Since the PAPI system is located on the airfield, surge protection devices are employed to prevent damage to the system’s electronics during a surge event. The previous PAPI system used halogen indicators and also employed protection, as required. However, several years ago a more efficient and reliable L.E.D. (light emitting diode) based system was developed, which required a new set of surge protective devices to meet the current FAA standards. This new system is called PAPI Next Generation. The Next Generation PAPI System is a low power, low maintenance high reliability system. MCG and NBP have been working together for 36 months to devise a comprehensive protection solution to protect the new system from lightning and utility surges. The MCG surge protective devices (four designs in all) designed for this state-of-the-art system fully protect the equipment from surges on both the AC power lines and the data/signal lines interconnecting the components.

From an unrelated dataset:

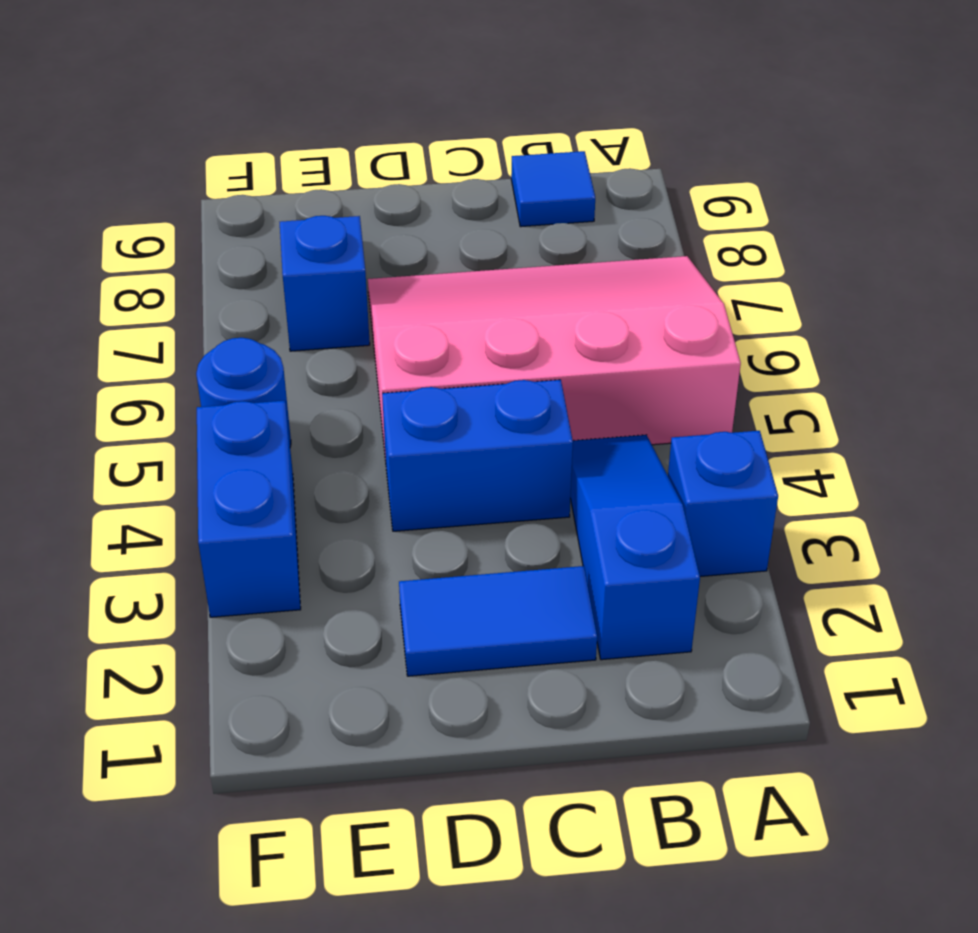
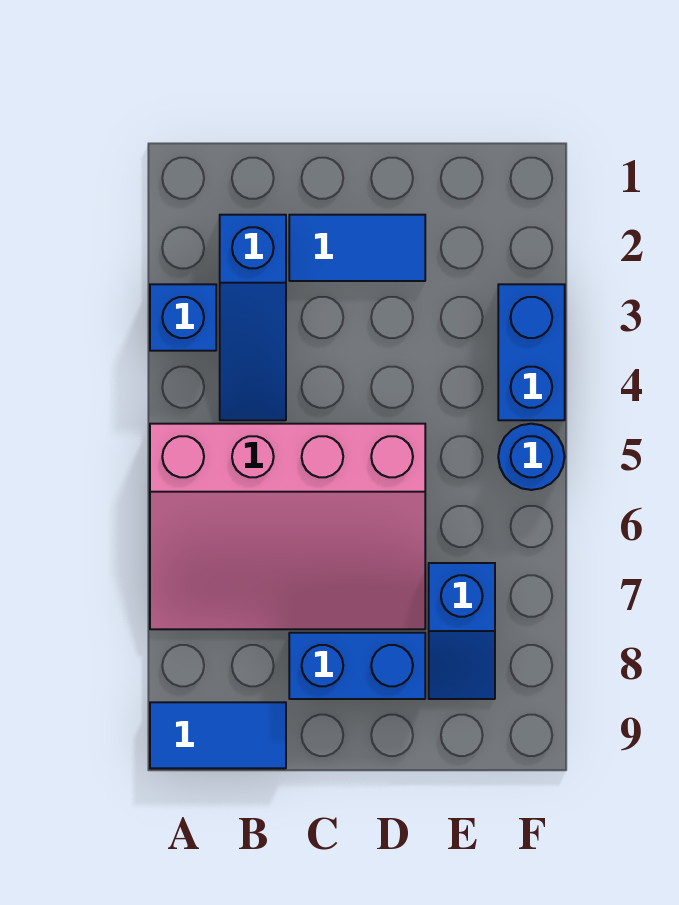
blue tile B9 level 1 -> blue tile A9:B9 level 1
blue brick C4:D4 level 1 -> blue brick C8:D8 level 1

Working with Dean Munson (Design Engineer) of NBP, MCG’s Chief Engineer, Dion Neri, developed a family of new protectors that work together and meet the stringent requirements of the FAA surge test parameters. Protector size constraints were also addressed due to the confined area allocated to mount the protectors. The surge protective devices (SPD) designed for the PAPI consist of two types of AC protectors and two types of data line protectors. Each of the four LHA use a 120/240VAC SPD for protecting the AC loads and a heavy duty, 2-wire data line SPD for the communication line. At the PCA, for the AC lines there are 2, 120/240VAC SPD, a 120VAC SPD, and a 8-wire, heavy duty data line SPD employed. The whole system (PAPI + SPD) has been tested to confirm that it can withstand high-energy surge currents repeatedly while continuing to function properly. Critical grounding methods and product placement were also key to the success of the program, allowing the protectors to effectively divert any surges away from the PAPI system’s electronics.
We are pleased that NBP chose MCG Surge Protection to develop the surge protection system for this critical PAPI Next Generation system, and we are currently supplying NBP with quality protection devices that exceed FAA requirements, thus ensuring a reliable system for years to come.